[IMPOSSIBLE] dual ISO H.264

Started by jagnje, November 02, 2013, 06:19:13 PM

Previous topic - Next topic

0 Members and 2 Guests are viewing this topic.

Audionut


tweak

Mushrooms are easy to grow, they grow by themselves on the roof of my bathroom.

cmccullum

Soooooo lost in this thread!
Anyway, I have an idea (briefly tested without sound) for processing H.264 Dual iso! Here goes:

1) Import dual iso footage into NLE
2) Double speed of footage
3) Export footage at double the original frame rate
4) Re import footage
5) Decrease speed 50%
DONE!

In my brief testing, the only potential problem I noticed was a slight choppiness to the end result, but I'm sure someone could use this type of workflow to get some useable results ...maybe?

Audionut

How does changing the frame rate, change exposure?

Conaxe

This method sounds to good. @cmccullum would you like to answer my question from your thread?
70D.111B

cmccullum

@audionut as far as I can figure, it isn't actually changing the exposure, but causing the flicker to happen so rapidly that it can't be seen (or registered by premiere?). I don't know why the flicker doesn't come back when the new clip is slowed down though. This is just something my crazy brain thought up. If anyone could explain this further, please do!

@conaxe I can't find my thread  :-\ it may have gotten deleted for some reason. As you can see I'm brand new to the forum, and this is actually the first online forum I've ever participated in

Edit: after reading over my post again, I figured out why I even had this idea and why I think it works:
When the speed of the original clip is doubled, the two alternate ISO frames are squished into the space of one frame.
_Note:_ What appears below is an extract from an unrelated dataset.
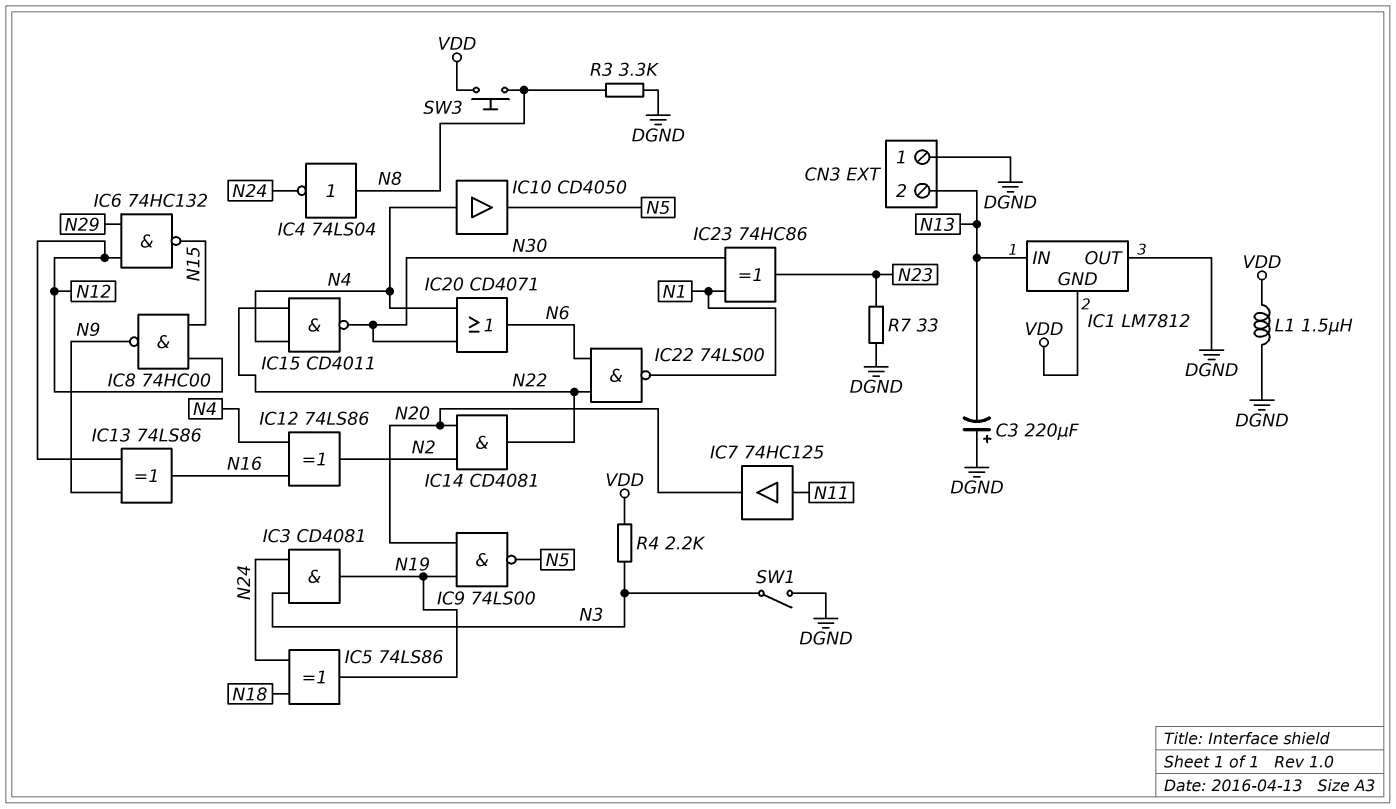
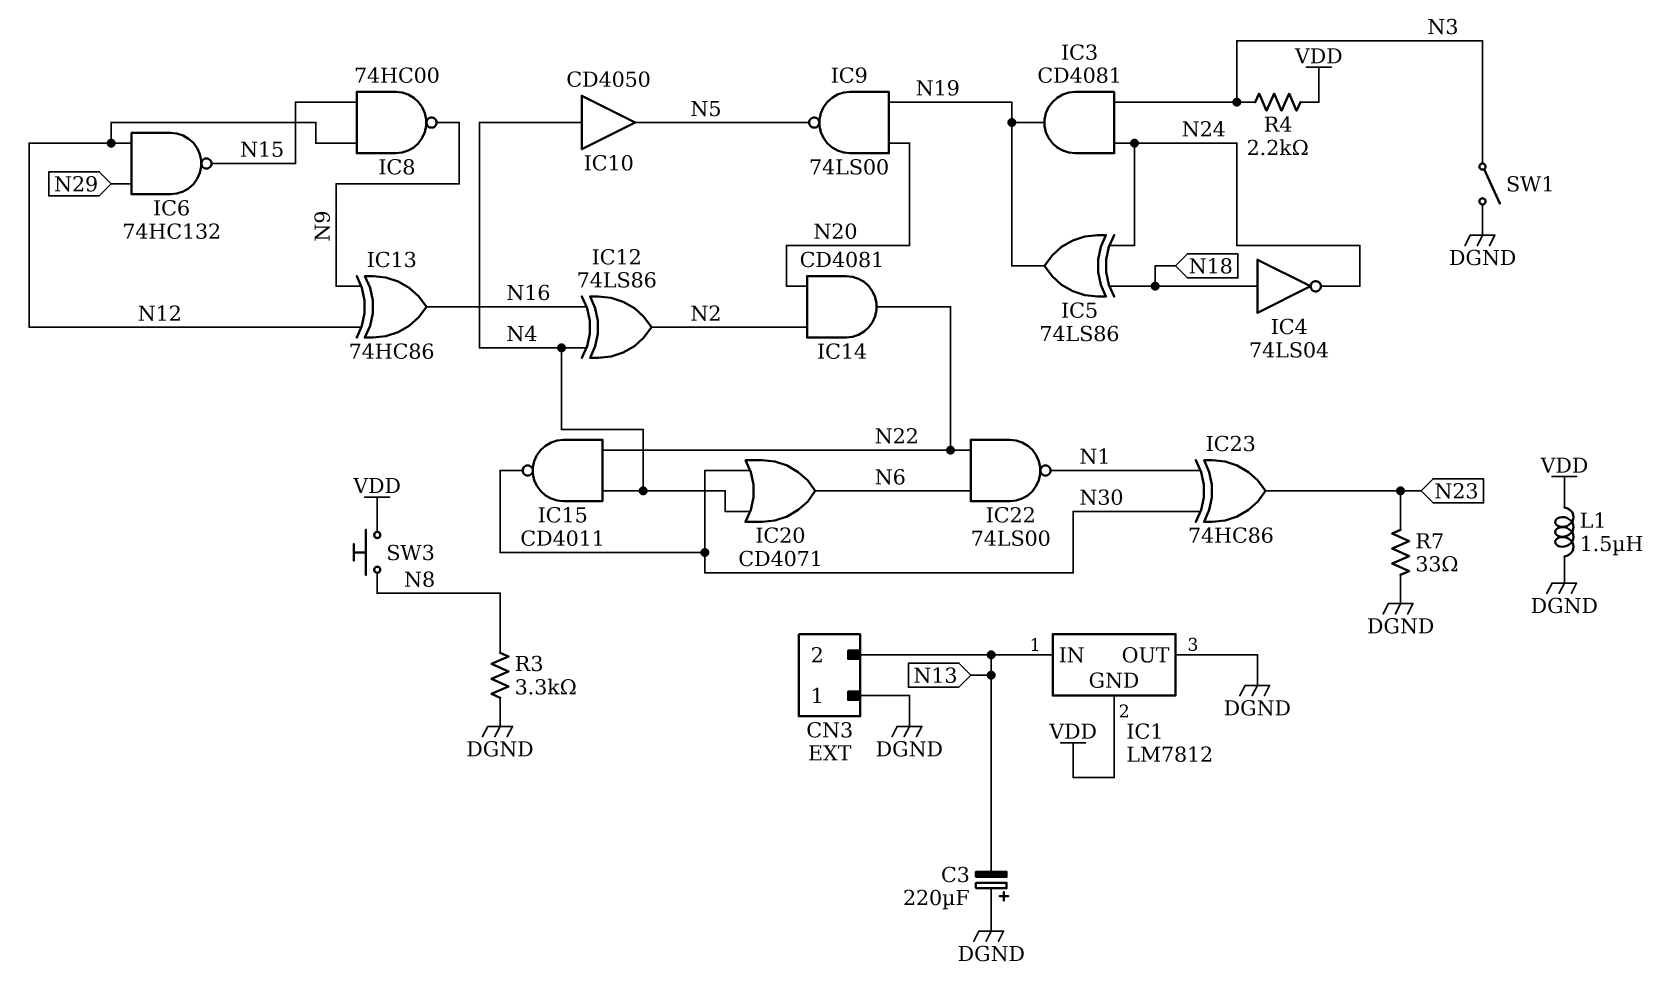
IC4: NOT 74LS04 (in N8, out N24) -> NOT 74LS04 (in N18, out N24)
IC7: buffer 74HC125 (in N11, out N20) -> none
IC13: XOR 74LS86 (in N9, in N12, out N16) -> XOR 74HC86 (in N9, in N12, out N16)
In the original timeline, these are "seen" as two condensed frames, but when exported at double the original frame rate, they are read as one frame and joined somehow.
Ex: a 300 frame 24fps clip takes up 300 frames in a 24fps timeline. Double the speed, and you have 300 frames taking up 150 frames in the timeline. Export that clip at 48fps and you now have a 150 frame clip. Bring that clip in to the 24fps timeline, and expand those 150 frames to take up 300 frames worth of time.

To be honest, this could all be complete nonsense. I've still only tried it one time with one clip the moment I got the harebrained idea, but if we do some more testing, and find it to be a viable workflow, it shall be dubbed DUAL ISO FRAME FUSION!!

dmilligan

What you are describing is not "Dual ISO", it is called "HDR Video" there are plenty of existing workflows for processing it properly.

"Dual ISO" is interlaced ISOs within a single frame, "HDR Video" is alternating ISO from frame to frame. It's easy to recover h.264 "HDR Video", it's impossible to recover h.264 "Dual ISO".

cmccullum

@dmilligan I used the dual ISO module, and alternating ISO frames is what I got. Im definitely not saying you're wrong, but as far as I've understood, everyone talking about dual ISO videos has been dealing with the same thing. Am I misunderstanding all of this?

Audionut

Read about dual ISO, and read about ML HDR video.

When you have a clear understanding about both exposure methods, all your misunderstandings will be cleared.